1019 - Next Greater Node In Linked List (Medium)

Problem Link

https://leetcode.com/problems/next-greater-node-in-linked-list/

Problem Statement

You are given the head of a linked list with n nodes.

For each node in the list, find the value of the next greater node. That is, for each node, find the value of the first node that is next to it and has a strictly larger value than it.

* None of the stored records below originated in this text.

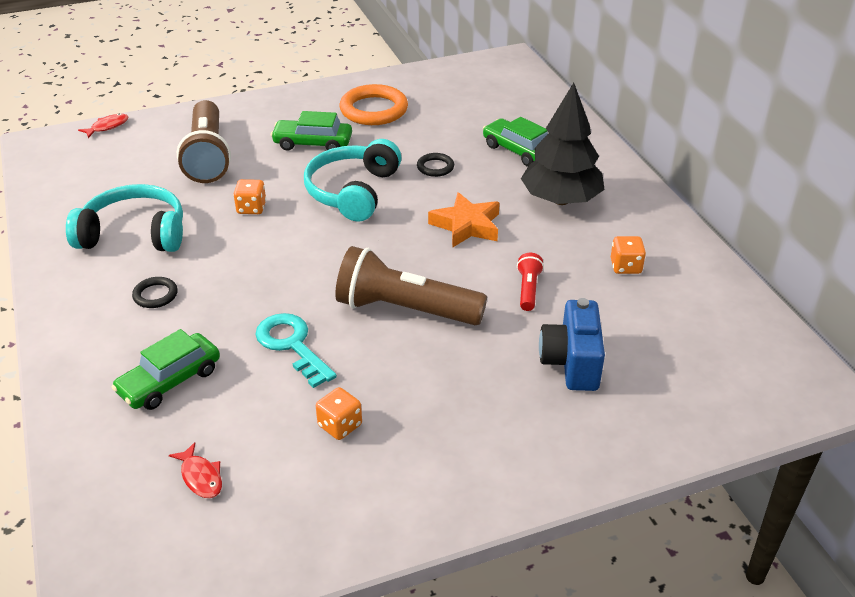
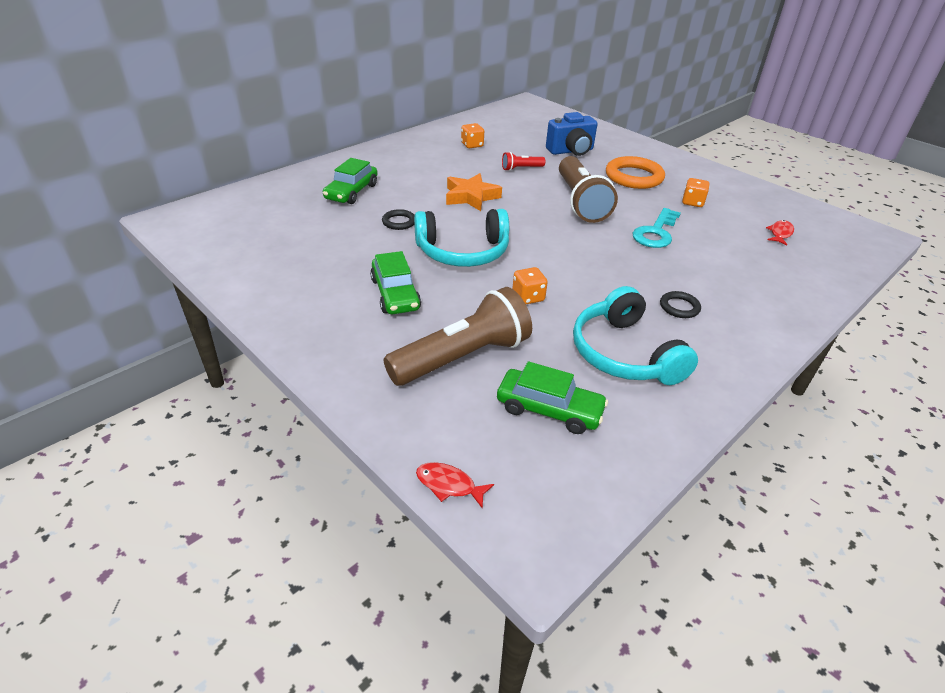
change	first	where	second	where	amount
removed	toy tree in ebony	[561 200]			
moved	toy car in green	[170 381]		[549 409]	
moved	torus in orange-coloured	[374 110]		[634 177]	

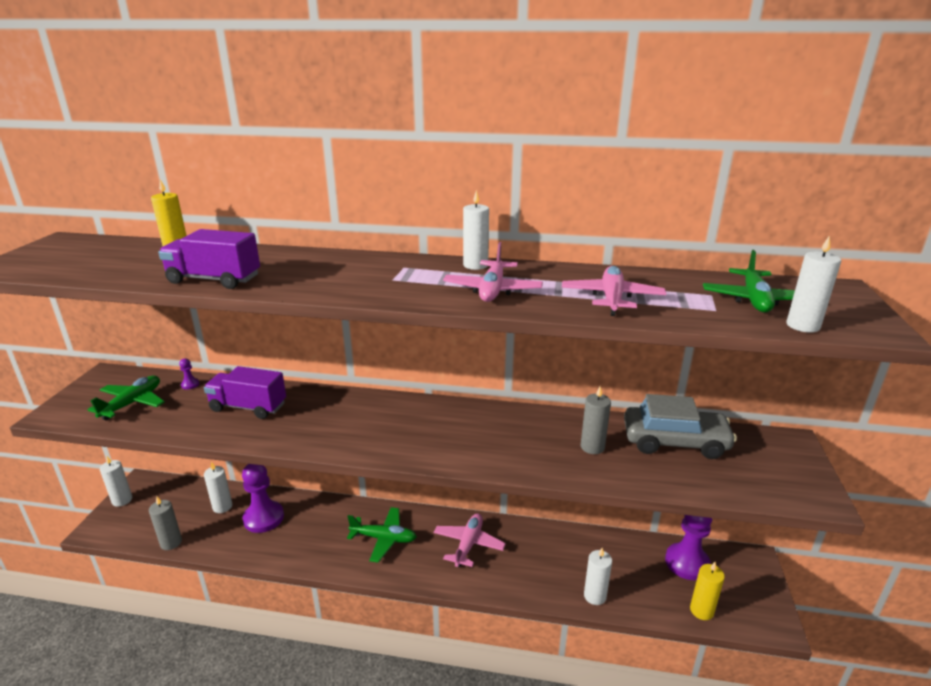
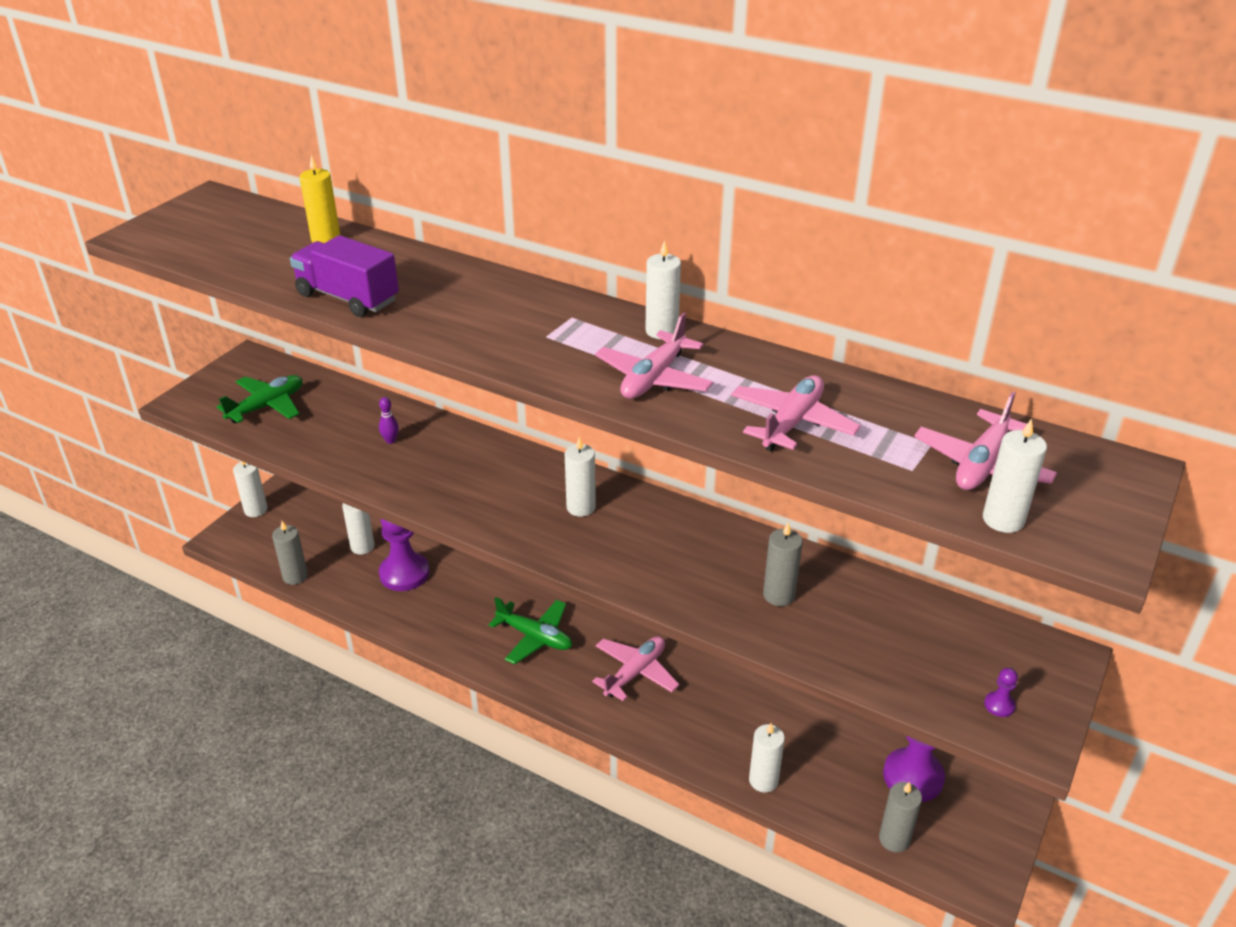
change	first	where	second	where	amount
removed	toy car in ash-grey	[674 441]			
added			candle in pure white	[581 507]	
moved	game pawn in violet	[190 384]		[999 705]	
replaced	lorry in violet	[248 407]	bowling pin in violet	[390 440]	
recoloured	candle in golden	[701 610]	candle in ash-grey	[894 839]	
recoloured	plane in green	[754 300]	plane in pink	[982 464]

Return an integer array answer where answer[i] is the value of the next greater node of the ith node (1-indexed). If the ith node does not have a next greater node, set answer[i] = 0.

Example 1:

Input: head = [2,1,5]
Output: [5,5,0]

Example 2:

Input: head = [2,7,4,3,5]
Output: [7,0,5,5,0]

Constraints:

• The number of nodes in the list is n.
• 1 <= n <= 1e4
• 1 <= Node.val <= 1e9

Approach 1: Stack

1. Initialize an empty stack and an empty answer vector.
2. Reverse the given linked list.
3. Traverse the reversed linked list.
4. For each node:
   • While the stack is not empty and the top element is less than or equal to the current node's value, pop elements from the stack.
   • If the stack is empty, append 0 to the answer vector.
   • If the stack is not empty, append the top element to the answer vector.
   • Push the current node's value onto the stack.
5. Reverse the answer vector to obtain the correct order of next larger elements.
6. Return the answer vector.

• Time Complexity: O(n), where n is the number of nodes in the linked list.
• Space Complexity: O(n), as we use a stack to store elements and an answer vector to store the

C++

Written by @yashh0903

class Solution {
public:
    vector<int> nextLargerNodes(ListNode* head) {
        // Stores the result
        vector<int> ans;
        // Stack to keep track of elements
        stack<int> st;

        ListNode* newHead = NULL;

        // Reversing the linked list
        while (head != NULL) {
            ListNode* next = head->next;
            head->next = newHead;
            newHead = head;
            head = next;
        }

        while (newHead != nullptr) {
            if (st.empty()) ans.push_back(0);
            else if (!st.empty() && st.top() > newHead->val) ans.push_back(st.top());
            else if (!st.empty() && st.top() <= newHead->val) {
                // Pop elements from the stack until finding an element 
                // greater than the current node's value or the stack becomes empty
                while (!st.empty() && st.top() <= newHead->val) st.pop();
                // Append the top element to the answer vector
                if (!st.empty()) ans.push_back(st.top());
                // If the stack becomes empty, 
                // there is no larger element, so append 0 to the answer vector
                else ans.push_back(0);
            }
            // Push the current node's value onto the stack
            st.push(newHead->val);
            // Move to the next node
            newHead = newHead->next;
        }
        // Reversing the answer vector to restore the correct order
        reverse(ans.begin(), ans.end());
        return ans;
    }
};